E então, nessa prece, que versículo toca à literatura? Quando rezamos pelo milagre do fazer tudo sem o trabalho de fazer nada, a obra perfeita sem a mão que a efetue, a potência do pensamento que não se reduz com o ato de pensar, estamos imaginando que a vida deva ser pautada pela literatura, ou, por extensão, pela arte. Pensamos nosso corpo como escritura e nossa vida como obra de arte.

Mas, se “maio de 68” pode ser entendido simbolicamente como submissão da vida à arte, que anula as contradições do real no gozo, a segunda coisa a dizer é que tal literatura é estranha à literatura. Pois a questão decisiva da literatura não é liberar ou curar mas, ao contrário, articular um nexo com o legado cultural, produzir um ato de inteligência capaz de estabelecer correspondência com o passado, em busca de alguma forma de transcendência. Nesse ato, a menos que a obra se esgote em seu consumo, o presente ocupa apenas parte dele.

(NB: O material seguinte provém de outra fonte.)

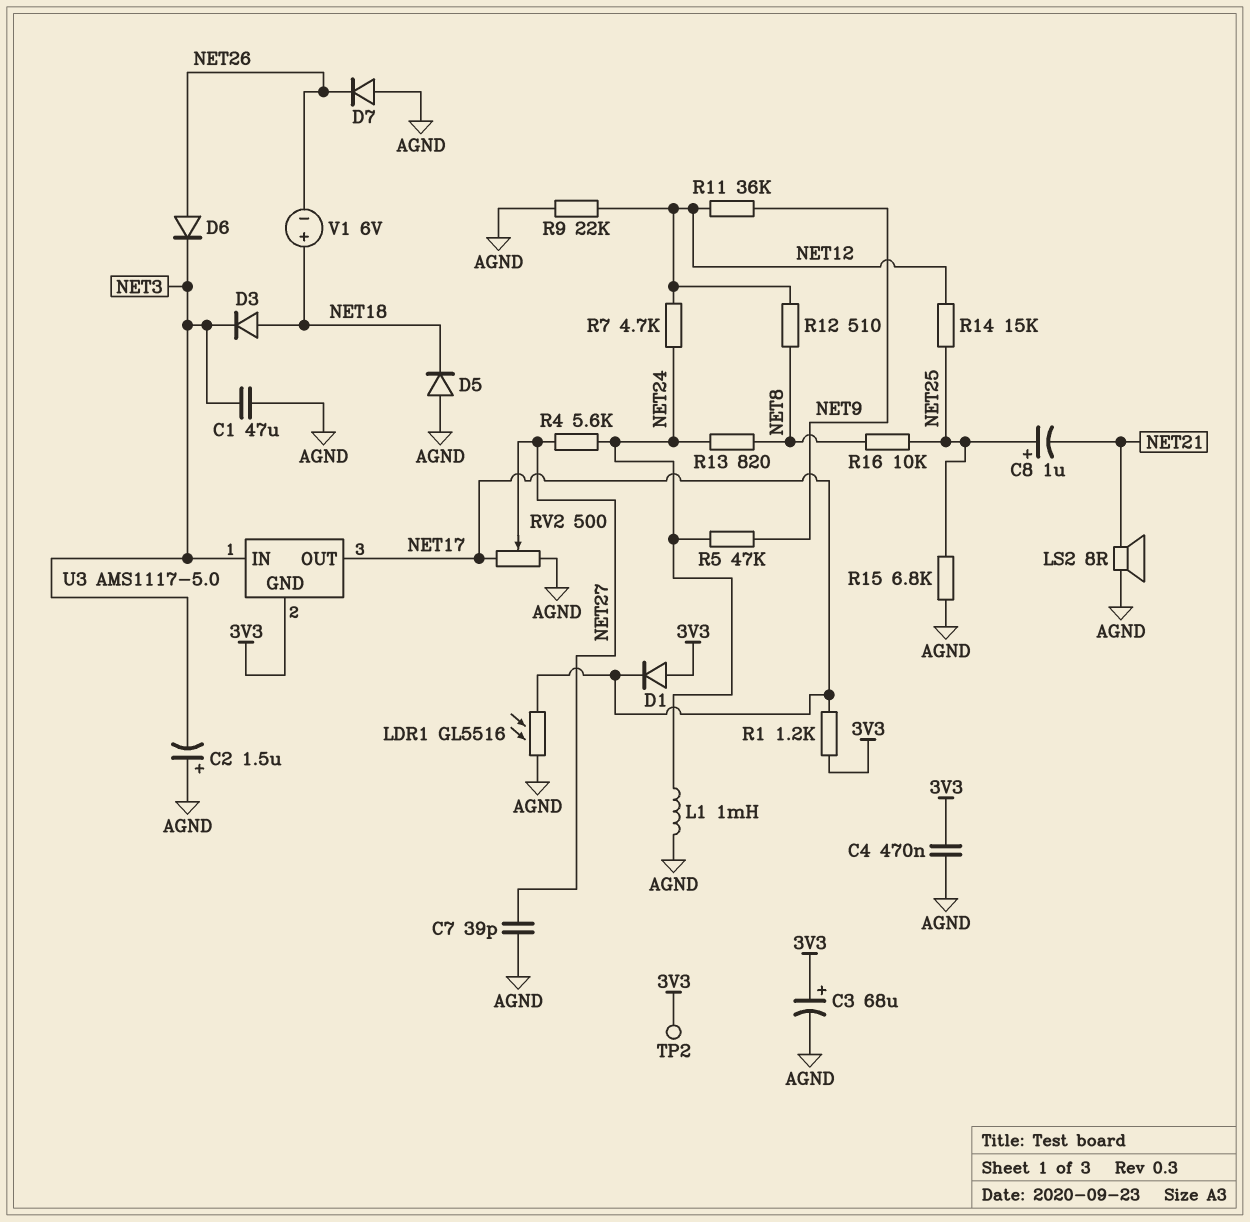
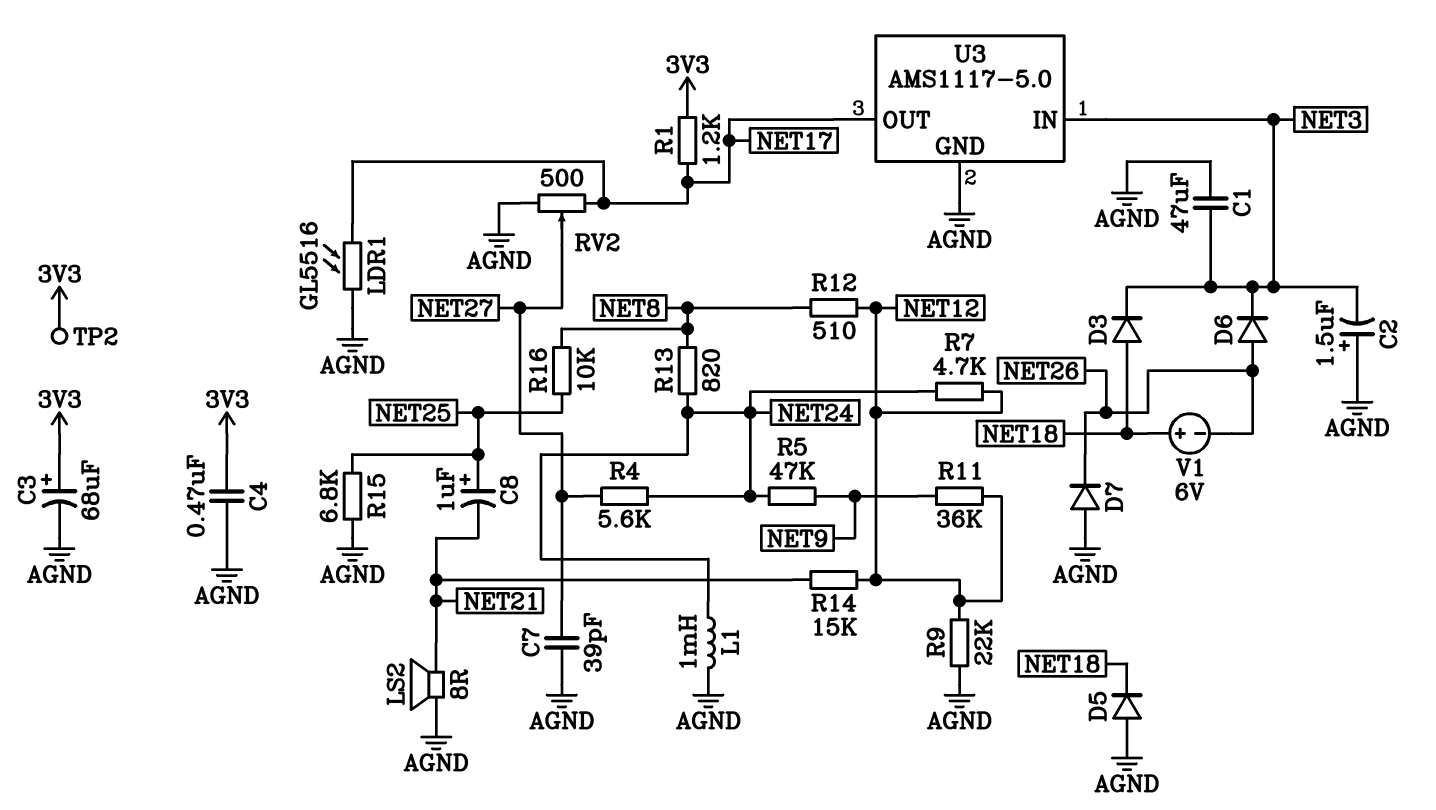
D1: diode (A 3V3, K NET17) -> none
R14: 15k (NET12, NET25) -> 15k (NET12, NET21)
U3 pin GND: 3V3 -> AGND

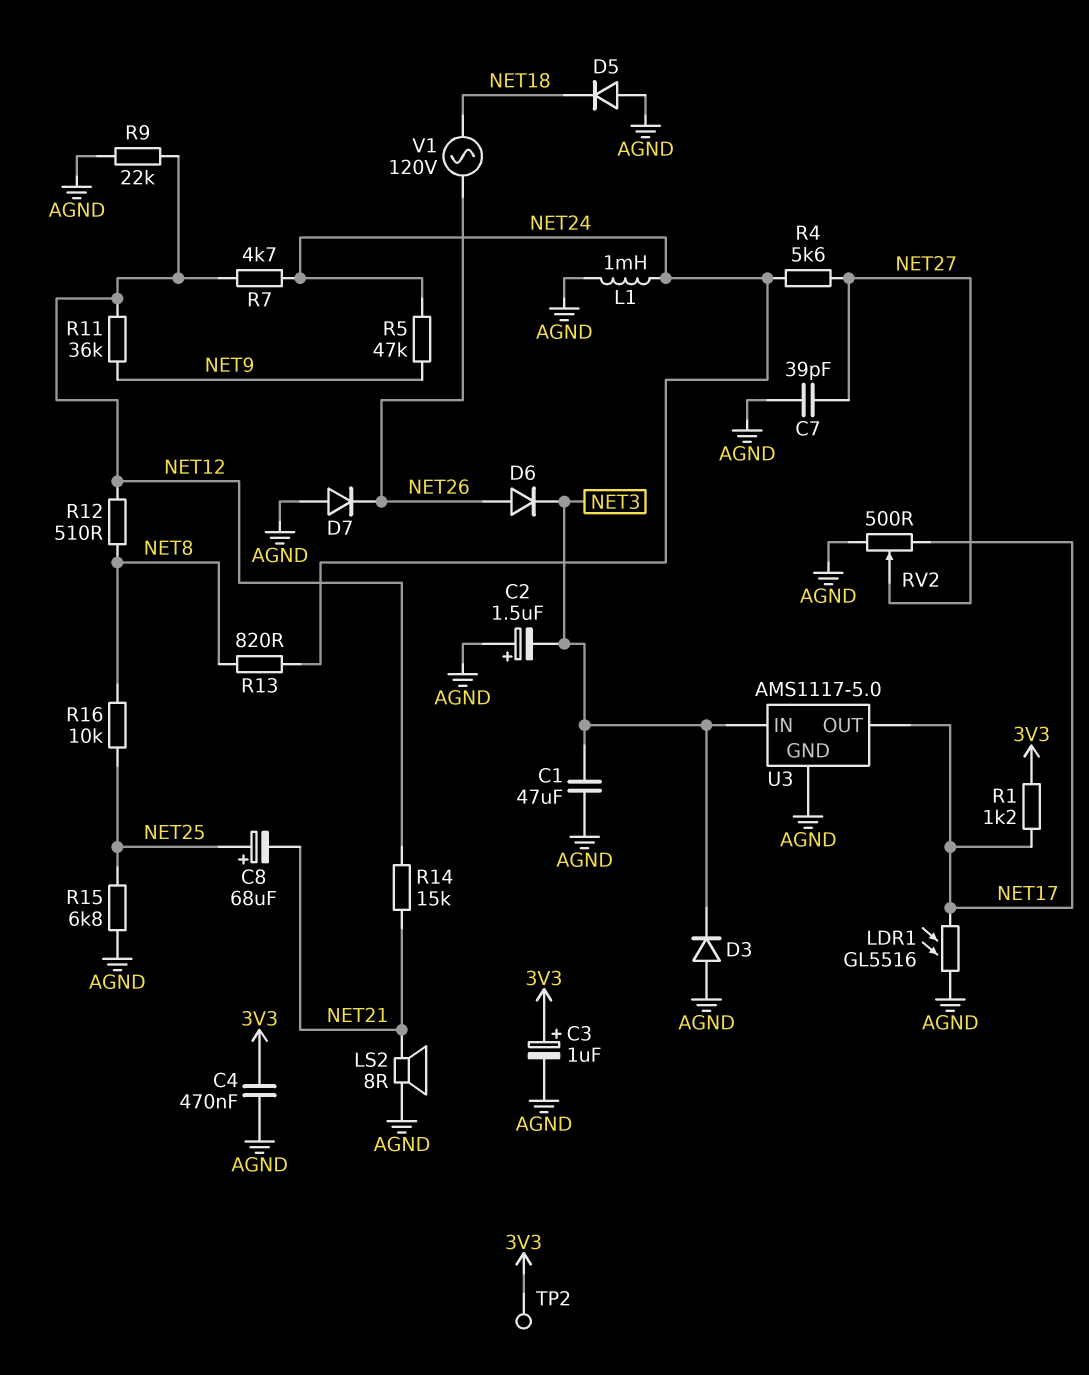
C3: 68uF (plus 3V3, minus AGND) -> 1uF (plus 3V3, minus AGND)
C8: 1uF (plus NET25, minus NET21) -> 68uF (plus NET25, minus NET21)
D3: diode (A NET18, K NET3) -> diode (A AGND, K NET3)
V1: 6V (plus NET18, minus NET26) -> AC 120V (NET18, NET26)

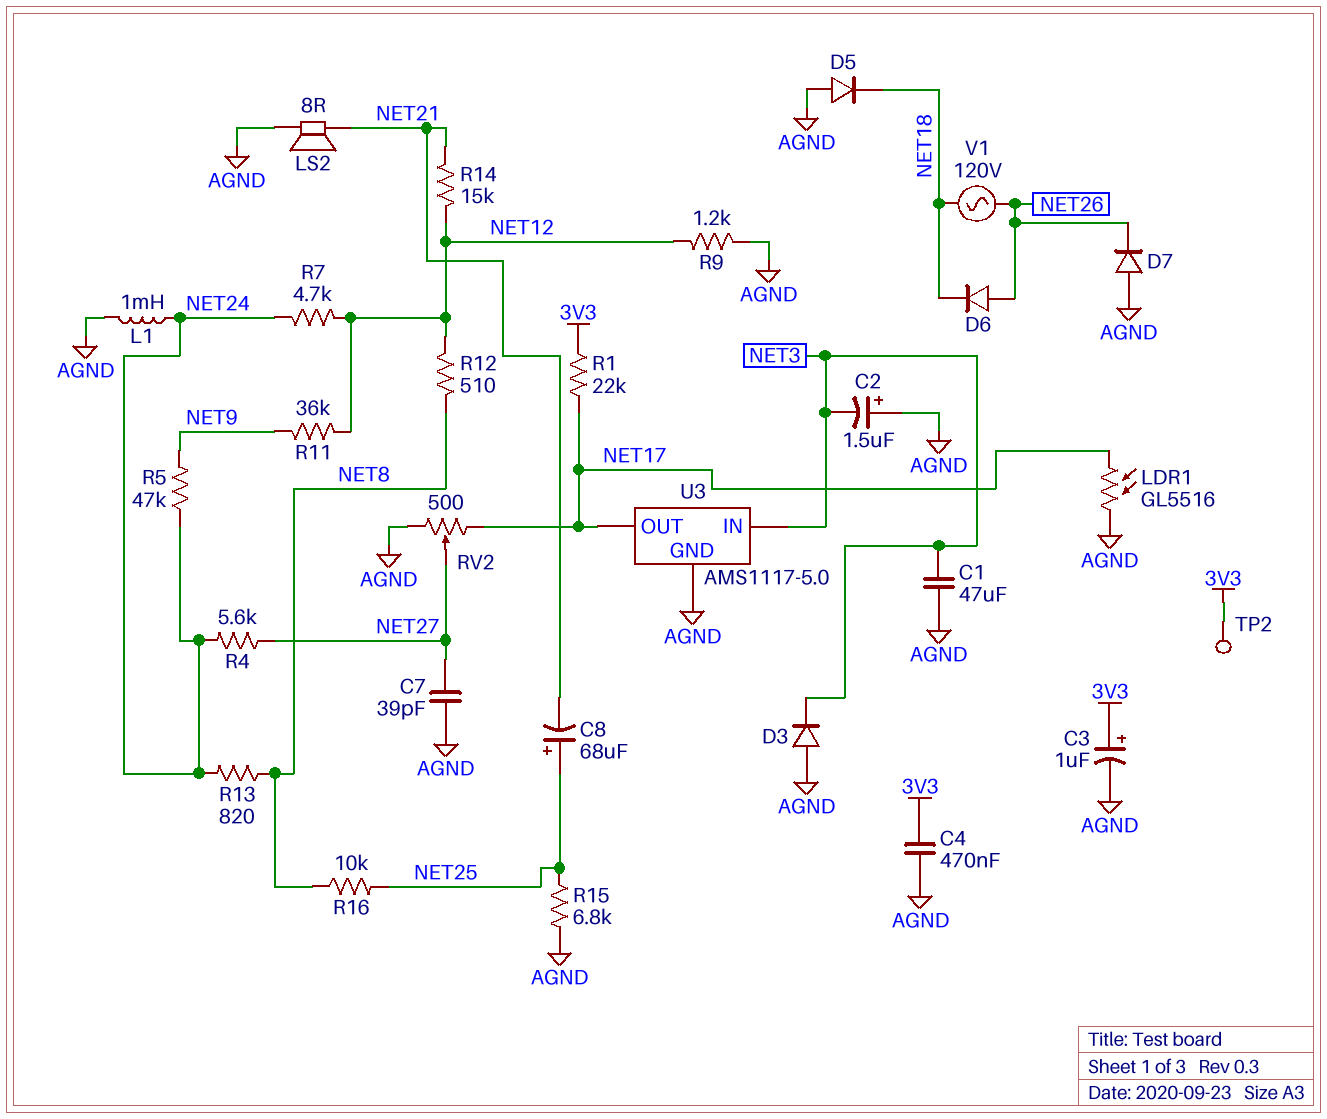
D6: diode (A NET26, K NET3) -> diode (A NET26, K NET18)
R1: 1.2k (3V3, NET17) -> 22k (3V3, NET17)
R9: 22k (AGND, NET12) -> 1.2k (AGND, NET12)

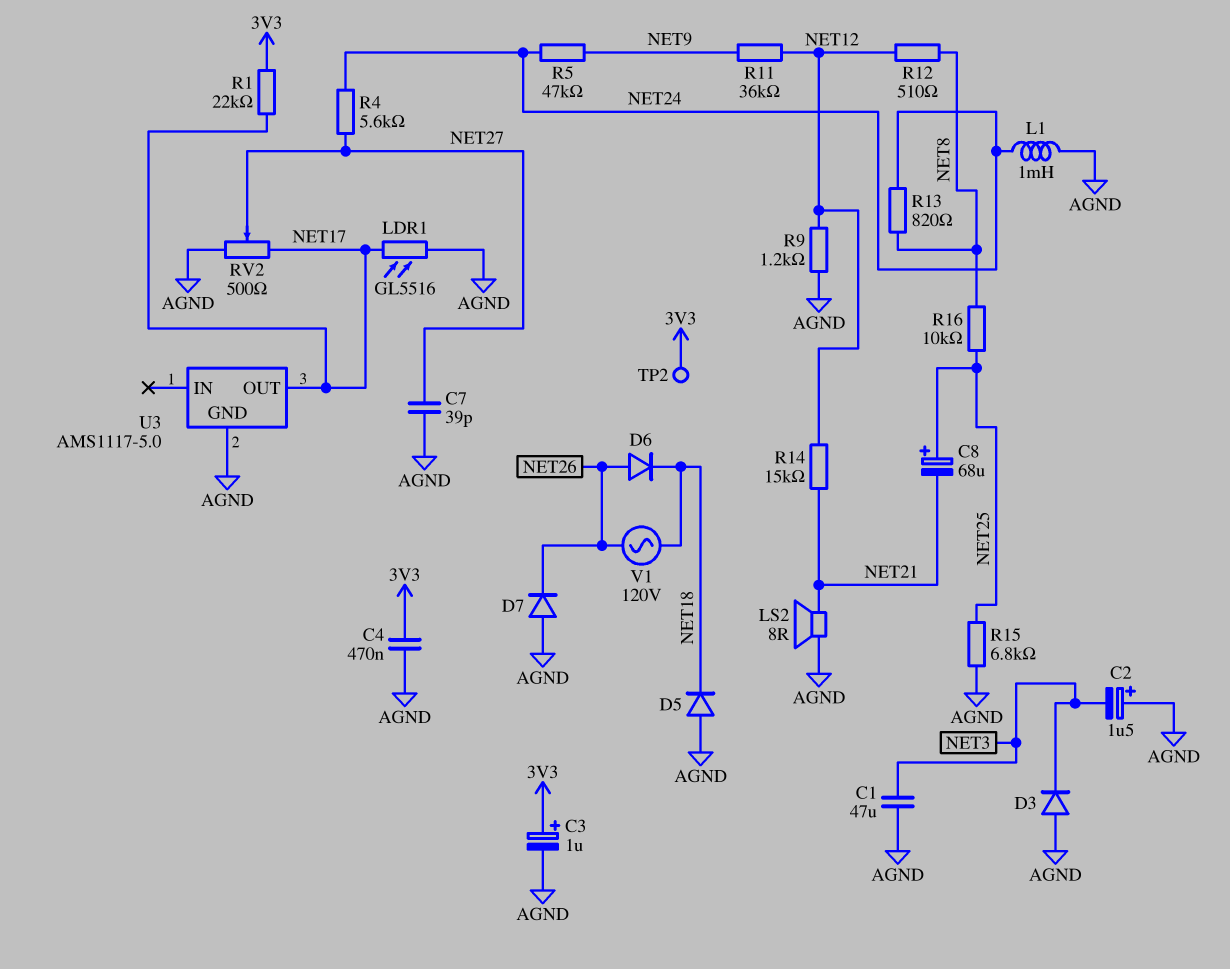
R7: 4.7k (NET12, NET24) -> none
U3 pin IN: NET3 -> none

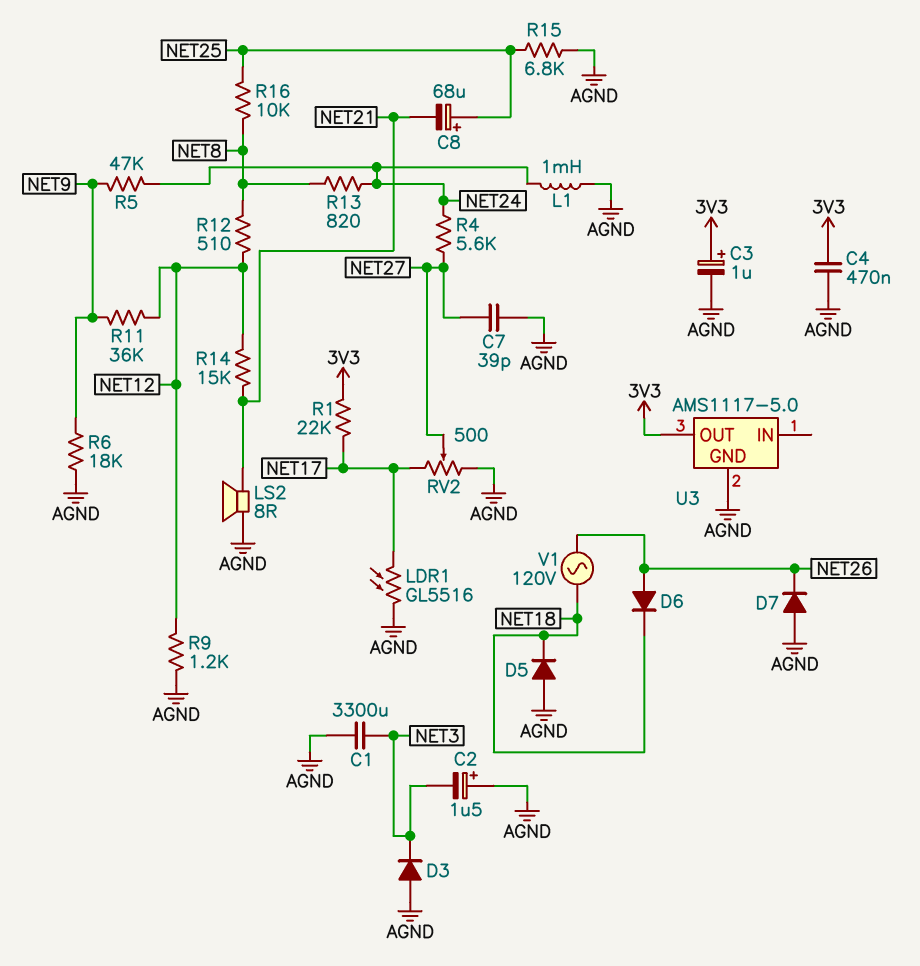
C1: 47uF (AGND, NET3) -> 3300uF (AGND, NET3)
R6: none -> 18k (AGND, NET9)
TP2: test point (3V3) -> none
U3 pin OUT: NET17 -> 3V3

E a “literatura hoje”, o que pode ser? Para que a comparação se efetue é preciso encontrar seu núcleo simbólico igualmente. Está claro que a literatura já não pensa em pautar a vida: do milagre não resta sequer memória (a não ser talvez instrumental). Já não tem pretensão de ser vetor da vida pessoal ou coletiva. Quer apenas pautar-se pela vida, num modesto realismo. Quer estar na vida como tudo que está nela: como um ofício a mais, como um trabalho sério e miúdo de operário, em que o melhor sonho é ser “autor de tal empresa”. A multidão de blogueiros, no fundo, trocaria de bom grado sua liberdade no cyberspace por um contrato numa editora tradicional. Assim, a dimensão simbólica da “literatura hoje” veste colarinho puído: orgulha-se de fazer bem feito o servicinho do dia-a-dia, bagrinho da estiva dos negócios. Também por isso, por ter sede na vida ordinária, “literatura hoje” está fora da literatura pra valer. Pois esta não pode estar no esforço de vestir a camisa da empresa, mas no de dialogar com a vida intelectual, cujo horizonte constitui, afinal de contas, um campo de problemas sem solução, não a oportunidade ou o êxito no mercado.

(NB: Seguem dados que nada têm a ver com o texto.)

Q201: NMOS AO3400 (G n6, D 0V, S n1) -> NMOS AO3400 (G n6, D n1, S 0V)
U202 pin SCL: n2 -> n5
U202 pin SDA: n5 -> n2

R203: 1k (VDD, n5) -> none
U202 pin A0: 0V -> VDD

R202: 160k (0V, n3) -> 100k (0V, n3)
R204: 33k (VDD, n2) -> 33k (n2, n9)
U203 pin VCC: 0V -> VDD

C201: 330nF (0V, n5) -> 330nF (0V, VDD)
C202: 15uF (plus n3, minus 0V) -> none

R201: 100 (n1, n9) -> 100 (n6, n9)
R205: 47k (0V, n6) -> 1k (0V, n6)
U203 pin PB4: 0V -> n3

Isto posto, os “40 anos depois” significam basicamente que saltamos do Livro de Horas para o Livro de Ponto, pulando a literatura. De lá para cá, ela sempre esteve fora do jogo principal. Em “maio de 68”, o escritor era inútil porque todos tinham obrigação de sê-lo, uma vez que a função da vida era ser obra de arte. Agora tampouco vale grande coisa, porque, conquanto trabalhador especializado, como todos os outros, o escritor é um caso de RH, aspirante a funcionário. Em “maio de 68” partilhamos o milagre; “hoje” a banalidade. A literatura passa ao largo de ambas as metáforas. Apenas cuida de ouvir as vozes literais, presença viva, dos mortos.